Scientists have only begun to explore how the recovery of certain animal populations could radically change the carbon balance. For instance, forest elephants and rhinos in Africa and Asia and tapirs in Brazil are natural foresters, maintaining and extending their habitats as they swallow the seeds of trees and spread them, sometimes across many miles, in their dung. White rhinos can play a major role in preventing runaway wildfires in African savannahs: their grazing prevents dry grass building up. If wolves were allowed to reach their natural populations in North America, one paper suggests, their suppression of herbivore populations would stop as much carbon being released every year as that produced by 30-70m cars. Healthy populations of predatory crabs and fish protect the carbon in salt marshes, as they prevent herbivorous crabs and snails wiping out the plants that hold the marshes together.
What I love about natural climate solutions is that we should be doing all these things anyway. Instead of making painful choices and deploying miserable means to a desirable end, we can defend ourselves from disaster by enhancing our world of wonders. However, nothing should be done without the involvement and consent of indigenous people and other local communities. Nor should damaging projects, such as monocultural plantations, be passed off as natural climate solutions. As a paper published this week in Nature shows, several governments are attempting this deception.

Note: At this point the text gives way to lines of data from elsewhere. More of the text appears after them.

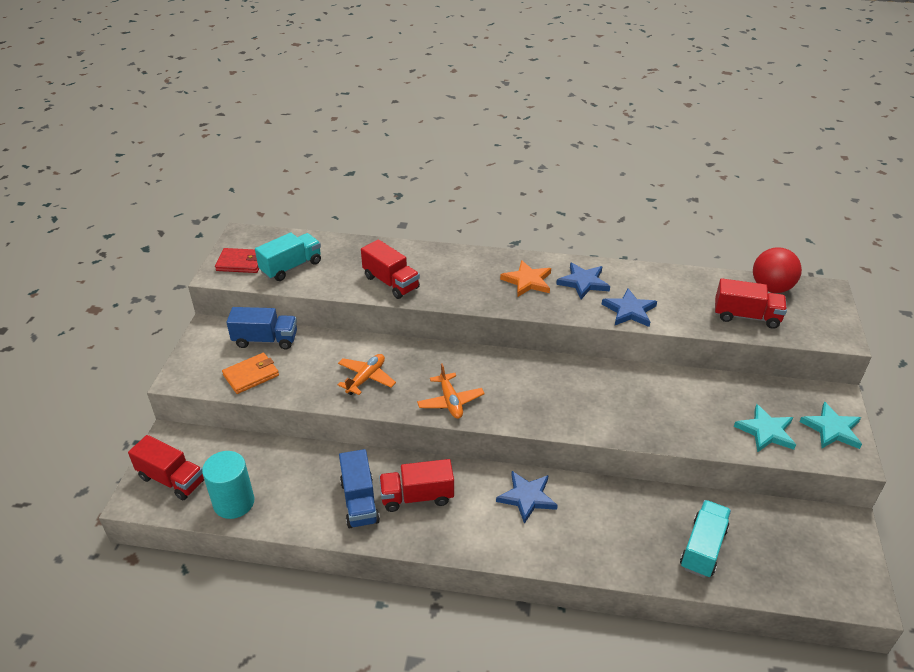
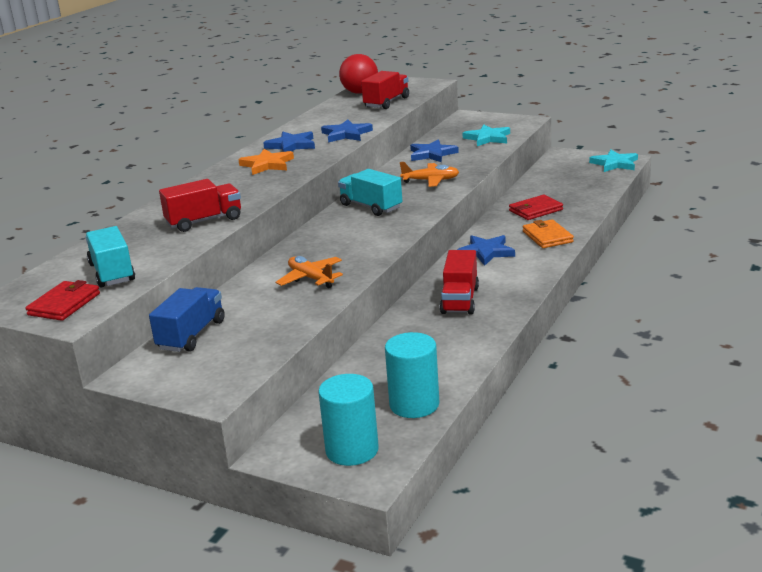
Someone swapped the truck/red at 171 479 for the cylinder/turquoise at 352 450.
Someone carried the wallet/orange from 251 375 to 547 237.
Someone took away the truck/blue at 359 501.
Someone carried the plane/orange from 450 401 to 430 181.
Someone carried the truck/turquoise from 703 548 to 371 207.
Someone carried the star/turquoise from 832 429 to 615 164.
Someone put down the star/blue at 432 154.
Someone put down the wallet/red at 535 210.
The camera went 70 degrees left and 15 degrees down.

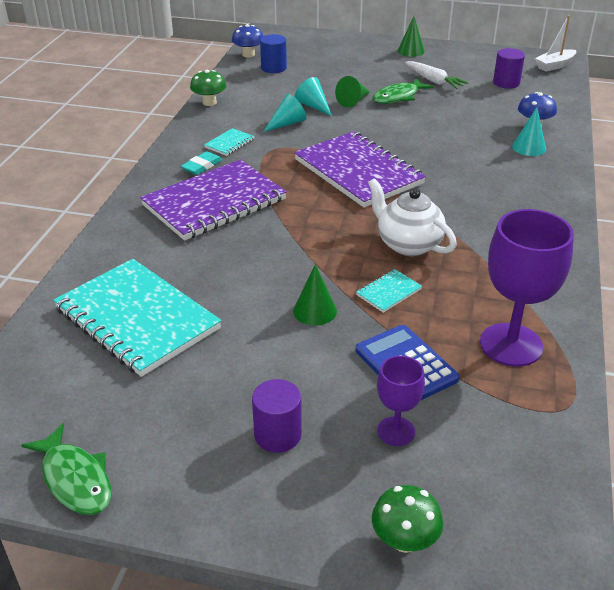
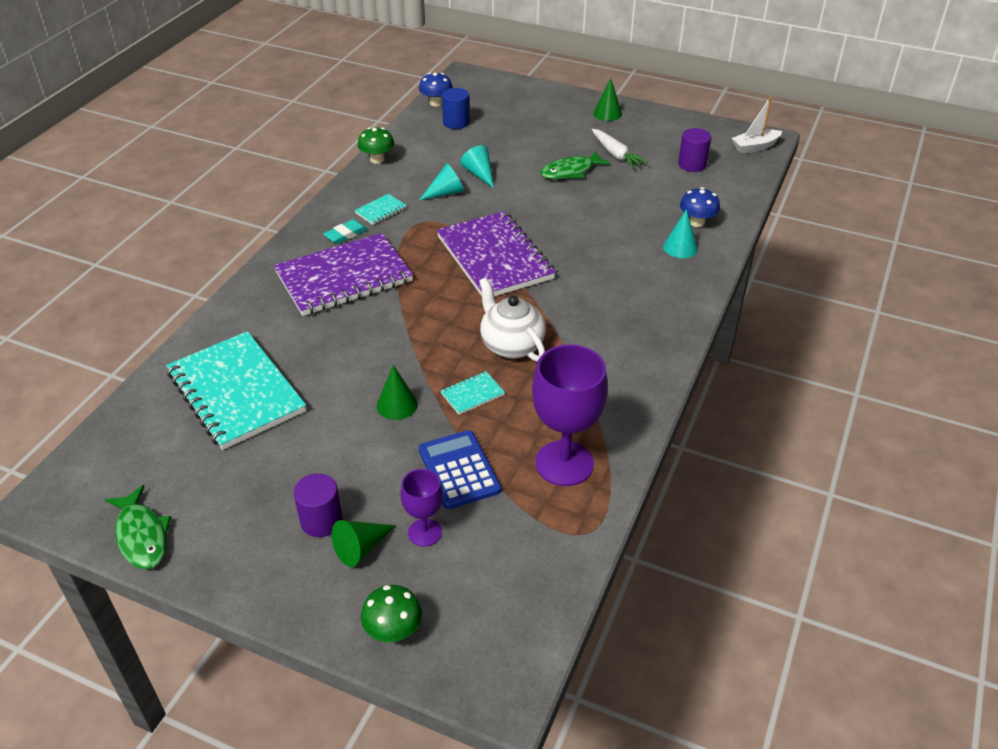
Someone carried the cone/green from 353 101 to 361 548.
The camera went 10 degrees right and 5 degrees up.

Today, a small group of us is launching a campaign for natural climate solutions to receive the commitment and funding they deserve. At the moment, though their potential is huge, they have been marginalised in favour of projects that may be worse than useless, but which are profitable for corporations. Governments discuss the climate crisis and the ecological crisis in separate meetings when both disasters could be addressed together. We have set up a dedicated website, produced an animation and written a letter to governments and international bodies signed by prominent activists, scientists and artists.
We don’t want natural climate solutions to be used as a substitute for the rapid and comprehensive decarbonisation of our economies. The science tells us both are needed: the age of carbon offsets is over. But what this thrilling field of study shows is that protecting and rewilding the world’s living systems is not just an aesthetically pleasing thing to do. It is an essential survival strategy.